Why The Volvo 1800ES Might Be The Perfect Classic For A Weekend Away
The Swedes have long been innovators in the fields of industrial design, and their ability to swirl up pragmatism and beauty into something as simple as a shelving unit arguably reaches its zenith in the shape of a Volvo with a long roof—a form that stands in jarring contrast to traditionally pretty cars, but one that also stands among the most beloved and recognizable ever put on the road. Volvo cars aren’t exclusively made of rectangles despite the brick nicknames, and while the iconic 240 is likely the best representation of the marque’s history and cultural impact overall, I’m probably not alone in thinking that the 1800ES is a better example of their design talents.
An undoubtedly unique undertaking for Volvo, the P1800 coupes had more in common with Italian sports cars than Swedish bricks when it came to road presence, and the extended shooting brake body of the ES model was an odd and oddly beautiful duck swimming in its own pond. Looking back on the glass-backed 1800ES—an insular car in hindsight—the two-door brake was clearly a gambit of sorts for Volvo’s otherwise staid and predictable string of production, and it offered a means to give their favorite functional shape a sporting soul. Back then it helped Volvo to up its somewhat dowdy image in America (where the 1800 models saw most success), and today it is regarded as an integral part of their legacy, not just a flash in the pan. The coupes that starred in the television series The Saint are the most sought after by collectors now, but if we had the pick of the litter for a weekend away, the ES undoubtedly gets the vote.
The exotic snout that’s been compared to the likes of the Ferrari 250 obviously didn’t continue such mimicry behind the grille—you won’t find 12 angry headers snaking around in this bay—but that’s part of why it’s such a perfect Saturday-to-Sunday machine for a bit of stylish travel; you don’t need the mechanical skills or the checkbook for someone else’s to keep an 1800-series Volvo chugging along. We’d say the fact that there’s a guy out there with more than three million miles on his speaks to this effectively.

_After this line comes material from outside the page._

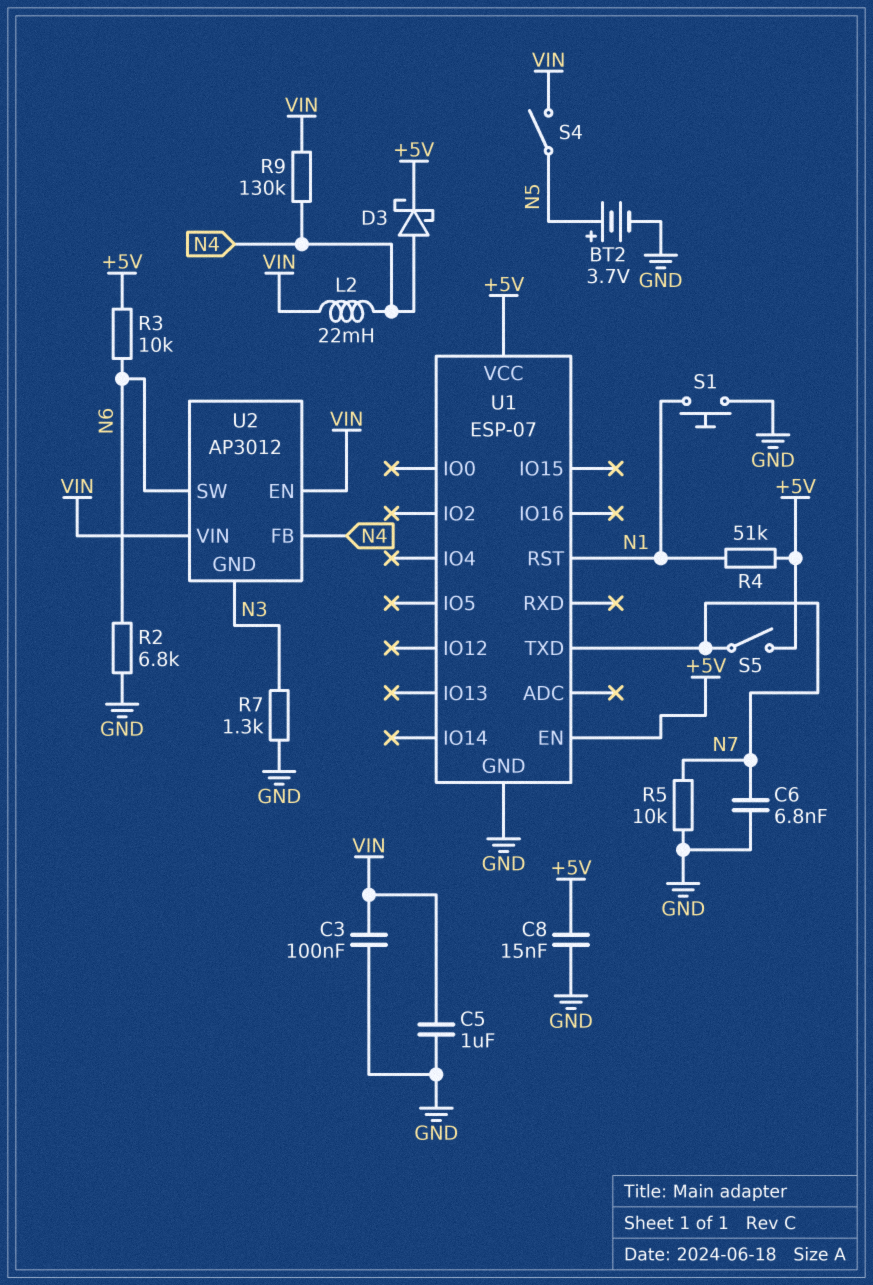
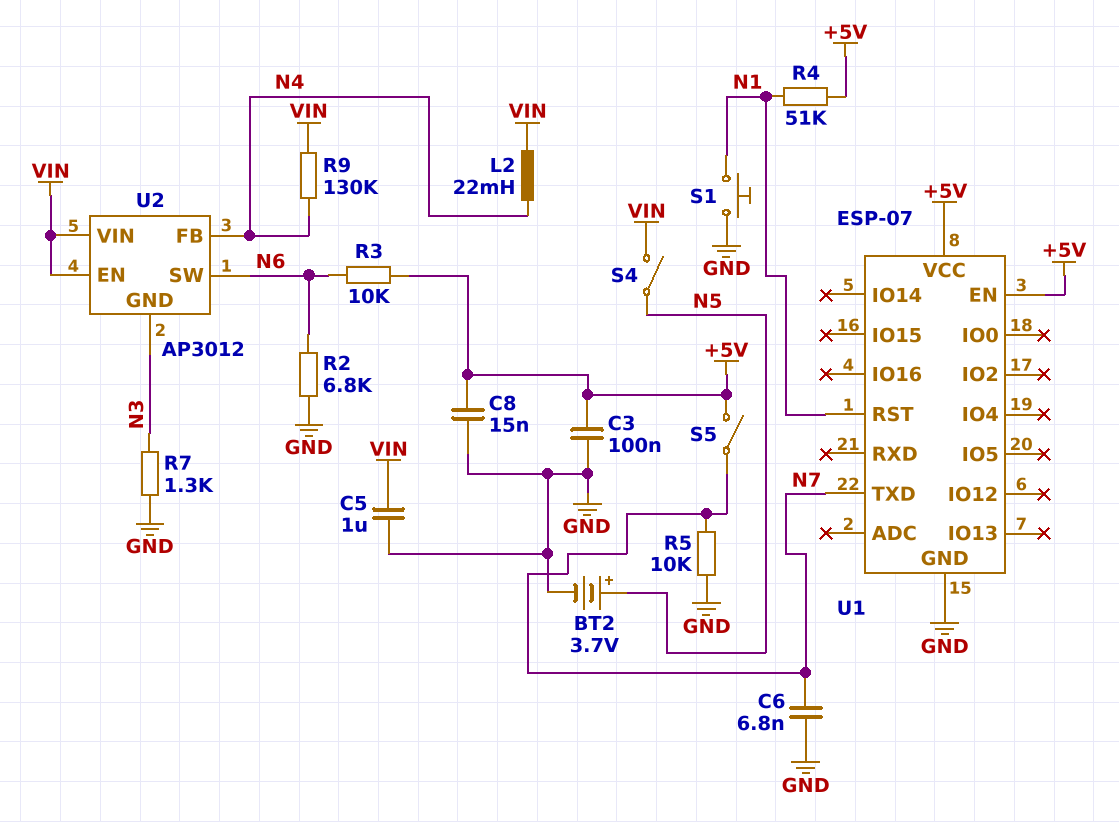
C3: 100nF (GND, VIN) -> 100nF (+5V, GND)
D3: schottky (A N4, K +5V) -> none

But of course the criteria for a car worth getting away in is more than just a matter of reliability. The style quotient needs to be covered, as does the issue of balancing pace with practicality. If polarizing, the aesthetics of the ES still speak for themselves in terms of pure impact, and any car that can blend in with DBs and E-Types will invariably stand out against traffic. Put simply, the 1800ES fits in while standing out; it can be parked on a piney lakeside campground or in front of the kinds of homes that people call retreats instead and it won’t look out of place. The shooting brake’s design in its prototype stages saw Sergio Coggiola and the more renowned Pietro Frua putting pen to paper and turning clay into metal with their takes on Volvo’s new sports wagon, with the final production shape coming from their in-house team led by longtime design chief Jan Wilsgaard, the man responsible for cars like the Amazon and 145. Ditching the somewhat dated fin tails of the coupe, the prominent glass rear of the ES is both a strong bit of styling and a practical piece of engineering that opens up to the spacious interior aided by fold-down rear seats. Picnic baskets, dogs, and kayaks are welcome here.
If your ideal weekend involves more than a leisurely trip to the beach, that is, if you seek road signs with exclamation points and other cautions/invitations, then the performance of the 1800ES might leave something to be desired if you’re used to a modern definition of horsepower. That said, if you find one of the later ones that benefited from Volvo’s regular updates to the powertrain you won’t have trouble cruising highways at 100mph with all four seats filled. 125hp is enough to have some fun with, and although it won’t hustle along backroads with Lotus-like agility the recipe for an engaging drive is all there, albeit not in the extremes. It had discs and independent suspension up front, solid axle and drums in the rear, so it wasn’t a total dog, but not a ballet dancer either. And it was never meant to be an outright sports car, rather a slightly more luxurious piece of their lineup that could fill the role of a GT. The result is a little bit of driving-a-slow-car-fast fun plus a bit of actual fast-car equipment that lets the ES strike a healthy balance between two worlds, much like its bodywork.
So it hauls the goods, a little bit of ass, and looks the part of weekend indulgence. A ’60s Ferrari with a ’50s Sophia Loren for company is perhaps a bit more exciting to think about, but when it comes to interesting cars suited for any kind of weekend you throw at them, the Volvo is hard to top.